Hyperalimentation with inadequate phosphate supplementation can lead to hypophosphatemia and the development of a subacute and severe sensorimotor peripheral neuropathy, which can clinically resemble Guillain–Barré syndrome.106,107 Typically, serum phosphate levels need to be below 1 mg/dL for this to occur. Paresthesias are initially noted in the feet and ascend to involve the upper limbs and remainder of the body. Impaired ambulation secondary to both weakness and sensory ataxia occurs over the course of hours to days. Generalized weakness, ataxia, depressed muscle stretch reflexes, and reduced perception of all sensory modalities are appreciated on examination. Weakness may also involve the ventilatory muscles requiring mechanical assistance. NCS reveal an absence of SNAPs, reduced CMAP amplitudes, and slow conduction velocities. Correction of the hypophosphatemia results in clinical and electrophysiologic improvement.

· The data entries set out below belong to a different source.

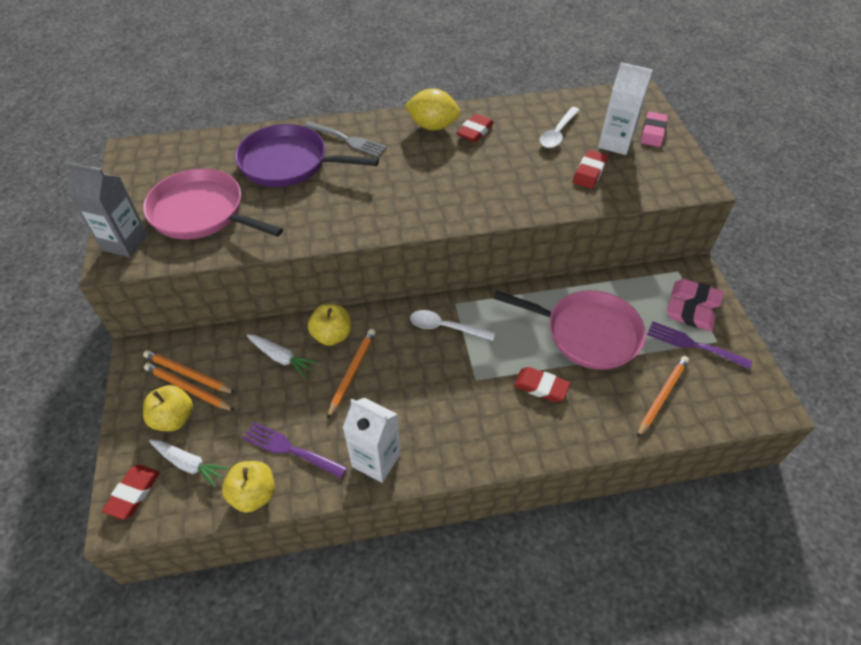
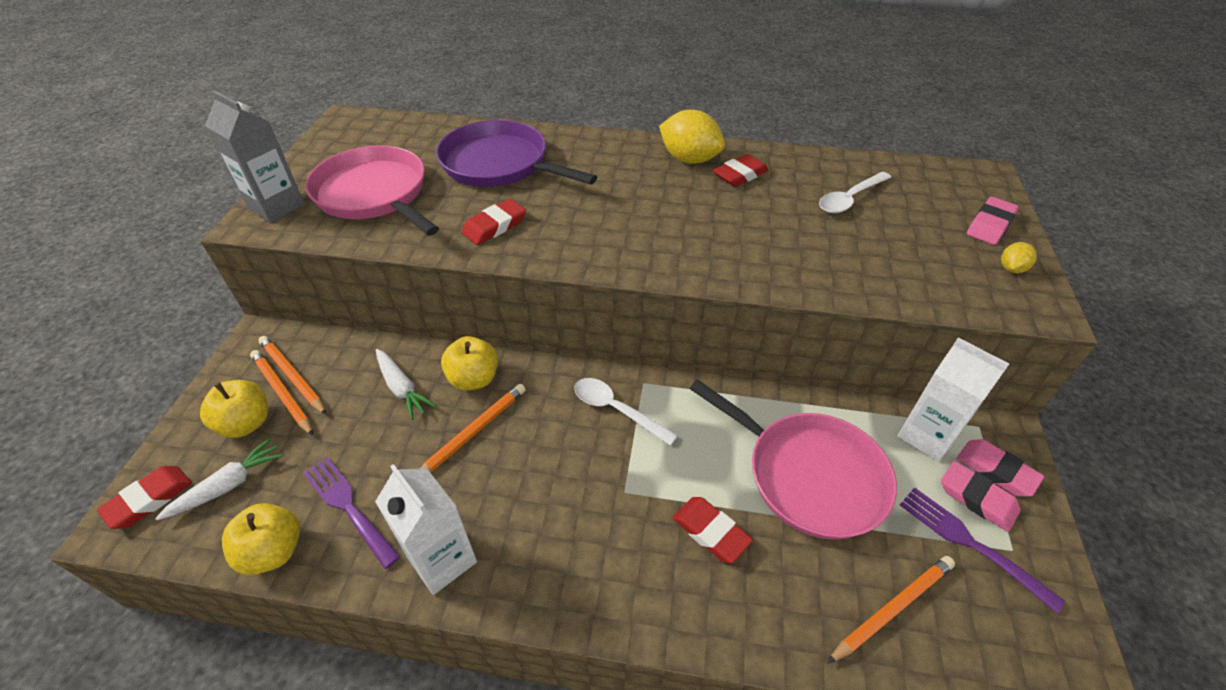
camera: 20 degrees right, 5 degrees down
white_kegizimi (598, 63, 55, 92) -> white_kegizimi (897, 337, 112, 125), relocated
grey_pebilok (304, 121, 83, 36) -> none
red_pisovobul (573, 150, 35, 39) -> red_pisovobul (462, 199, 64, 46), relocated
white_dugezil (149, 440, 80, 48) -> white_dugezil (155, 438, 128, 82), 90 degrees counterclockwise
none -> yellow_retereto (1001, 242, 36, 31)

Images ALCOHOLIC NEUROPATHY

CLINICAL FEATURES

Alcoholics can develop a generalized axonal sensorimotor polyneuropathy.12,108112 Usually the neuropathy is slowly progressive, although some cases with acute or subacute presentation resembling Guillain–Barré syndrome have been reported.113,114 Unlike Guillain–Barré syndrome, CSF protein in alcohol-related acute axonal polyneuropathy is usually normal or only slightly elevated. Most cases are preceded by prominent weight loss for 2–3 months. Most patients manifest with an insidious onset of numbness, paresthesia, and burning pain suggestive of a small fiber polyneuropathy. It is estimated that the equivalent of 10 oz of 86 proof-distilled spirits were 3 L of beer a day for 3 or more years, which is the threshold for alcoholic neuropathy. It has also been hypothesized that the lead content of wine may also contribute to the pathogenesis of alcoholic neuropathy.12

Examination demonstrates a reduction of all sensory modalities in a glove and stocking distribution, worse in the lower compared to upper limbs. Muscle stretches are reduced or absent. Mild distal leg weakness may be appreciated, but proximal leg and arm strength is usually normal. An occasional patient presents with symptoms and signs suggestive of a myopathy as opposed to neuropathy. NCS reveal features suggestive of a generalized axonal sensory or sensorimotor polyneuropathy.12,108110,112

HISTOPATHOLOGY

Nerve biopsies may reveal loss of large- and small-caliber myelinated fibers along with Wallerian degeneration and secondary segmental demyelination.112,114

PATHOGENESIS

The exact etiology of peripheral nerve insult in alcoholism is unknown but may in part be related to both a nutritional deficiency (e.g., vitamin B group and folate) and a direct toxic effect of alcohol on peripheral nerves.12

TREATMENT

Abstaining from alcohol and consuming an optimal diet can result in an improvement of the peripheral neuropathy.114

Images SUMMARY

Nutritional neuropathies are not particularly common. However, because they can be treatable with correction of the deficit, it is important to be vigilant for signs and symptoms that would suggest a nutritional deficiency. In particular, those patients with gastrointestinal disease or history of gastric bypass may be particularly vulnerable.